Five thousand West African ‘coastmen’ were recruited by King Leopold for the Congo Free State from the 1880's (Cornet, 1953) as clerks, artisans, sailors, railroad workers and contract workers. It was they who set up the country's first dance orchestra of the Congo River (the Excelsior Orchestra) and taught the two-finger guitar technique to local sailor-musician Dondo Daniels and Antoine Wendo. This two-finger technique reached Swahili speaking eastern Congo in the late 194O's and, combined with rumba influences, was popularised through records by Jean Bosco Mwenda and Losta Abelo. Known as the ‘dry’ (i.e. non-amplified) guitar style it influenced East African guitarists such as Kenya's John Mwale and Malawi's Kachamba Brothers. There, like its West and Central African predecessors, it was associated with drinking bars and held in low esteem. A similar guitar picking style (Zulu ‘utikpa’) became popular in southern Africa during the fifties called ‘jive’ or ‘twist’ played by Ndebele (eg. Zimbabwe's George Sibanda) and Zulu artists(e.g. South Africa's John Bhenga).

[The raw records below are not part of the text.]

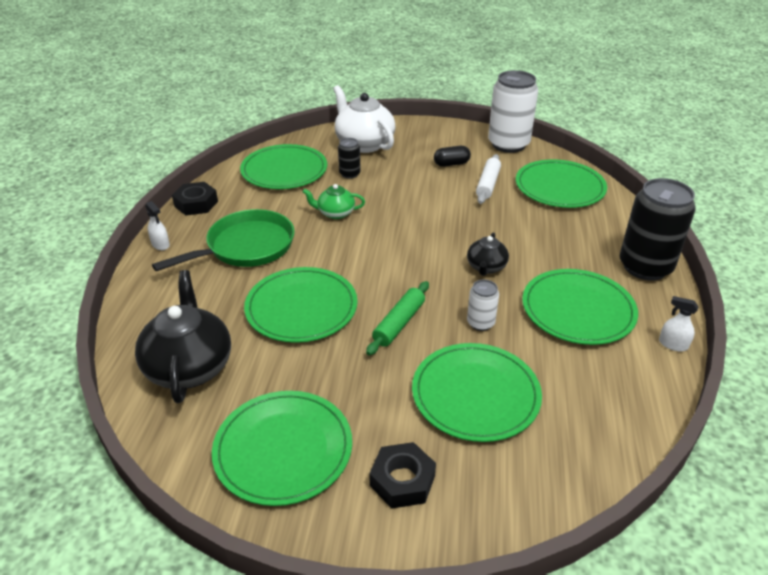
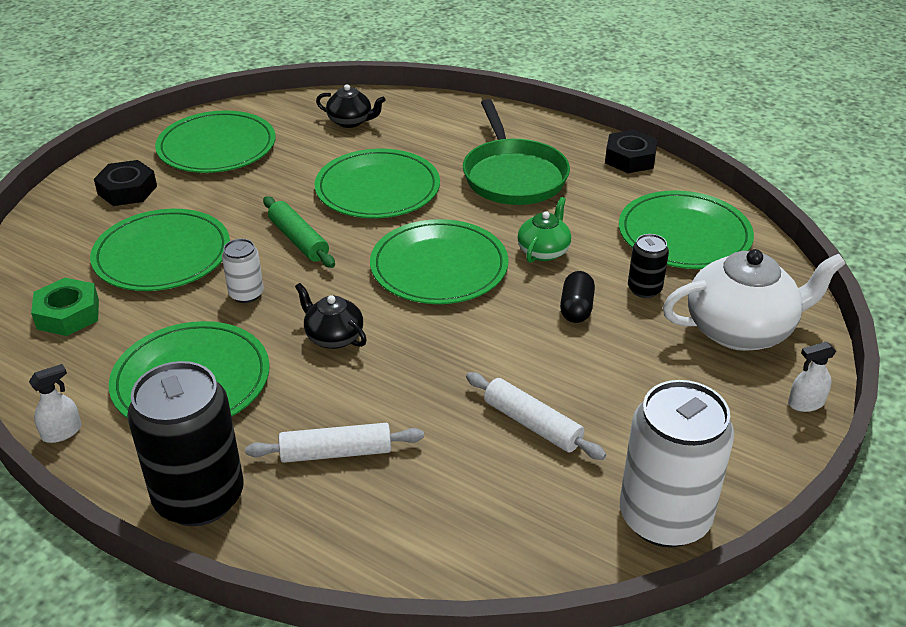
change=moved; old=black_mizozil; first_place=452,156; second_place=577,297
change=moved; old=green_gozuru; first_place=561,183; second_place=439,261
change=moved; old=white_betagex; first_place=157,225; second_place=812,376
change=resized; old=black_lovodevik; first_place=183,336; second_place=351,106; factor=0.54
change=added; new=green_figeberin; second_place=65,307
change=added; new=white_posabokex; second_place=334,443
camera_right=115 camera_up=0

Whether it was an independent creation or stemmed from the ‘dry’ style is a matter of debate.
The Congolese ‘coastmen’ and mine-workers helped spread the Congo Kinshasha's earliest recognised local popular music style, ‘maringa’ (Kazadi, 1973). It evolved around 1914 in the coastal Matadi-Kinshasha area and spread as far as the Shaba mining camps by the 1920's. It was played on frame-drums and likembe hand-piano (later accordion and guitar) and was sung in the new evolving trans-ethnic Lingala trade language of Central Africa. It was played in bars in informal dancing and was frowned upon by Christians.

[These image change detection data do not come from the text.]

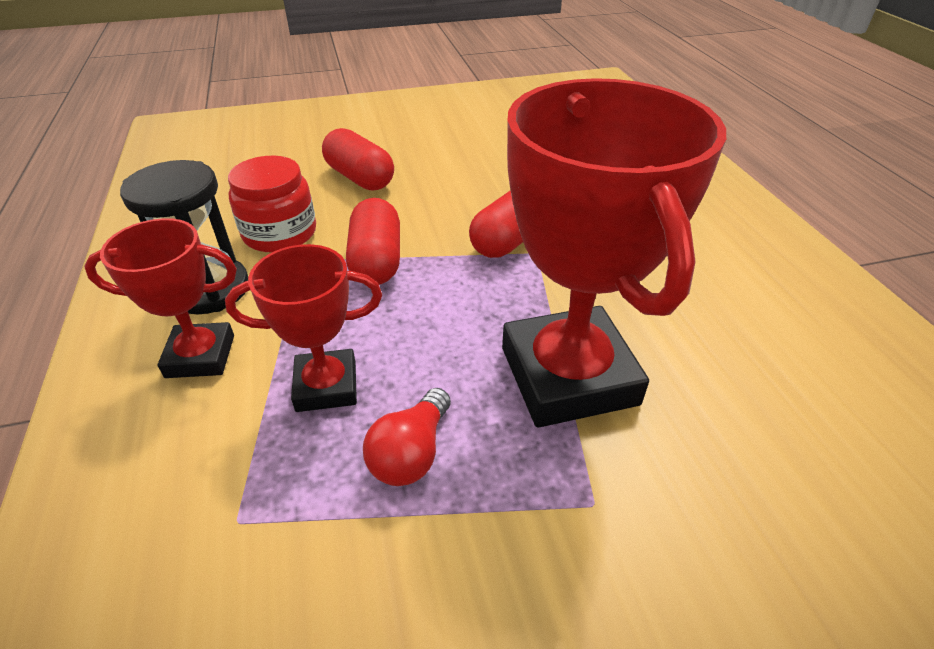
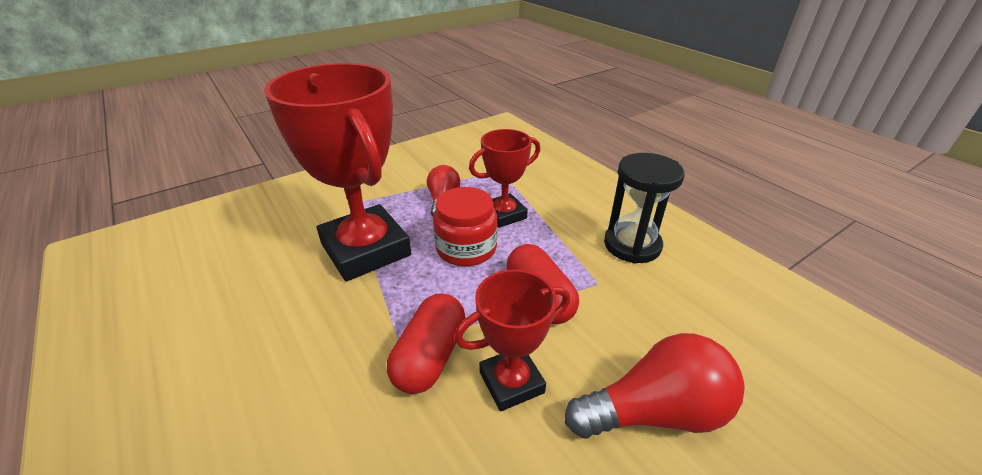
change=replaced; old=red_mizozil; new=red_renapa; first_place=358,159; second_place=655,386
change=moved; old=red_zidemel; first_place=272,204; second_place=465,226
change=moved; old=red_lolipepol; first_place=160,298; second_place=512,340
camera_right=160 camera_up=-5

THE MISSION EDUCATED AFRICAN ELITE
Mission schools introduced the sol-fa notation and western harmony to Africans, and during the 19th century the educated local elite sang European hymns, cantatas and marches and had their ‘dignity ball’ of Freetown (Harrev, 1987, Handel Festivals and ‘grand theatre’ of Lagos (Echerno, 1962) and ‘rainbow balls’ of South Africa (Coplan, 1985). However, after the development of producing the anti-malarial quinine drug in large commercial quantities and the 1884 Berlin Conference, the ‘scramble for Africa’ began in earnest. In English-speaking Africa the ‘índirect’ system of colonial rule through local chiefs and emirs was instituted and the educated black elites, middlemen and coastal merchant princes were denied institutional power. As a result the educated local elites turned towards modern African nationalist movement and separatist African churches multiplied that played vernacular hymns. An early example is southern African ‘makwaya’ (i.e. choir) that combined European hymnody with African-American spirituals and close close-harmony singing. Enoch Sontonga's famous 1897 nationalist anthem ‘Nkosi Sikelele Africa’ falls into this category. Similar early African choral composers were Ephraim Amu of Ghana and Reverend Ransome-Kuti of Nigeria.

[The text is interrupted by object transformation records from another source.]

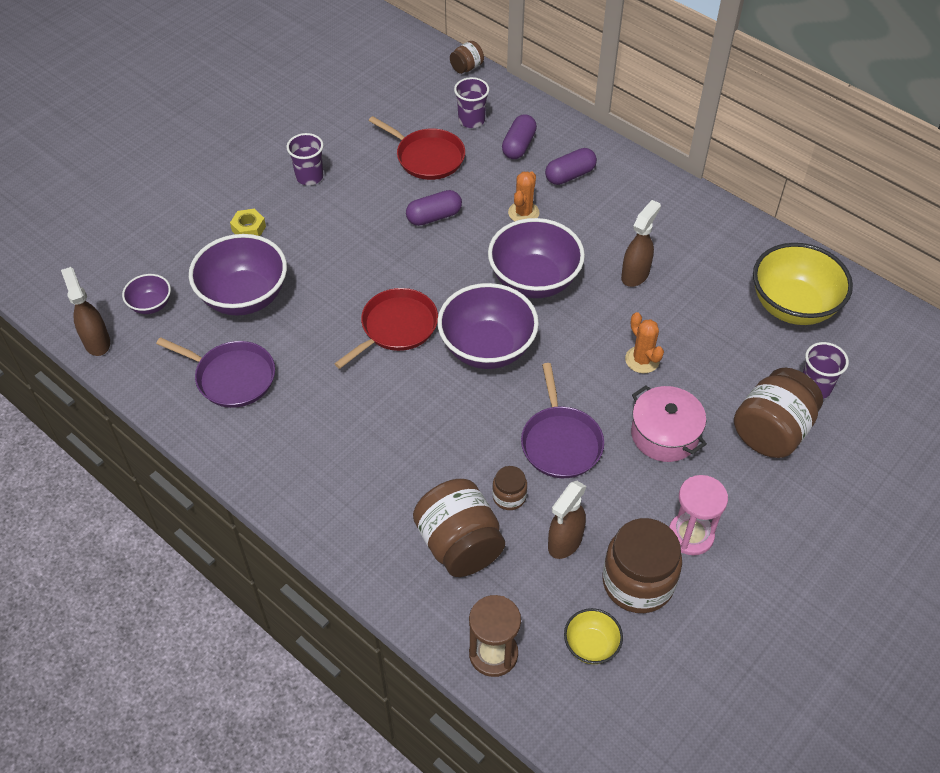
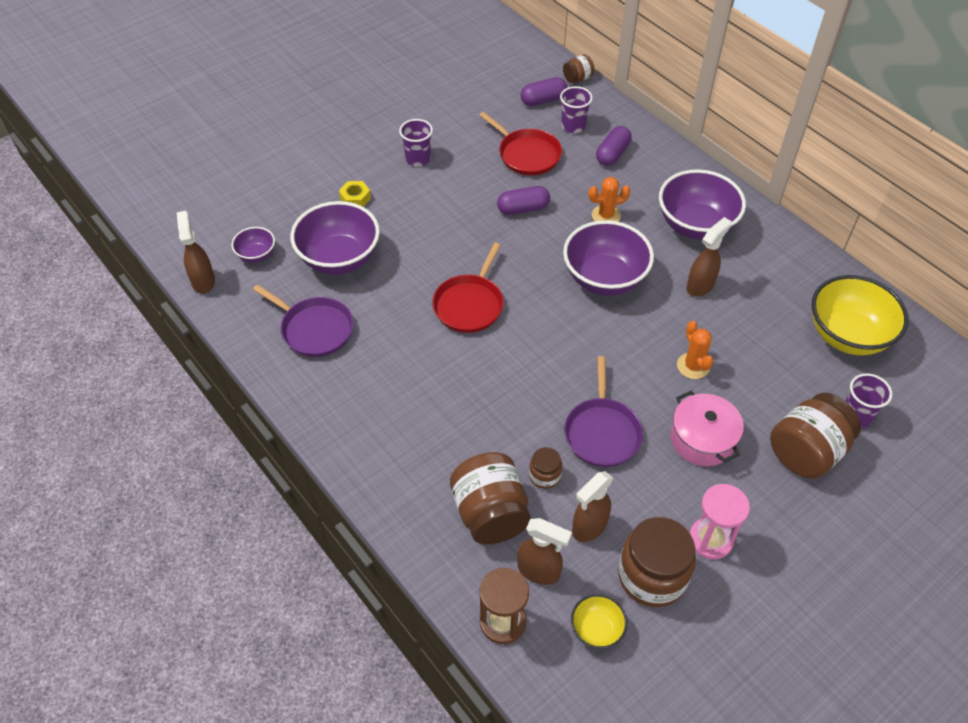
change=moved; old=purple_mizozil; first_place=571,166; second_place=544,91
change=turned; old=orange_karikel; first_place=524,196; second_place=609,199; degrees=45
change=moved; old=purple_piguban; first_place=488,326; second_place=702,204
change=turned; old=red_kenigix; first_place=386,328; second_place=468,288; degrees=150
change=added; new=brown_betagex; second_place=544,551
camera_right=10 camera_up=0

In South Africa during the 1920's makawaya went secular and became associated with the refined Zulu music of pianist Ruben Caluza. Combined with ragtime and the music of diamond and gold miners (Sotho focho/disorder music and Zulu acapella close-harmony ‘nightmusic’) makawaya also became transformed into ’marabi’ associated with working-class shebeen bars and prostitution. The African elite loathed marabi, but endorsed Caluza’s art-music style of makwaya, as well as prestigious ragtime bands of the period (Versatile Seven and Jazz Revel1ers), located in Johannesburg’s black middle-class Queenstown district known as ‘little jazz town’. During the 1930’s the black elite shifted its attention to big-band swing music, supplied by the Merry Blackbirds, Jazz Maniacs and early Manhattan Brothers that played in Johannesburg’s black night-club district of Sophiatown. Similarly neighbouring Zimbabwe had its own jazz artists: Dorothy Mazuka and the Milton Brothers.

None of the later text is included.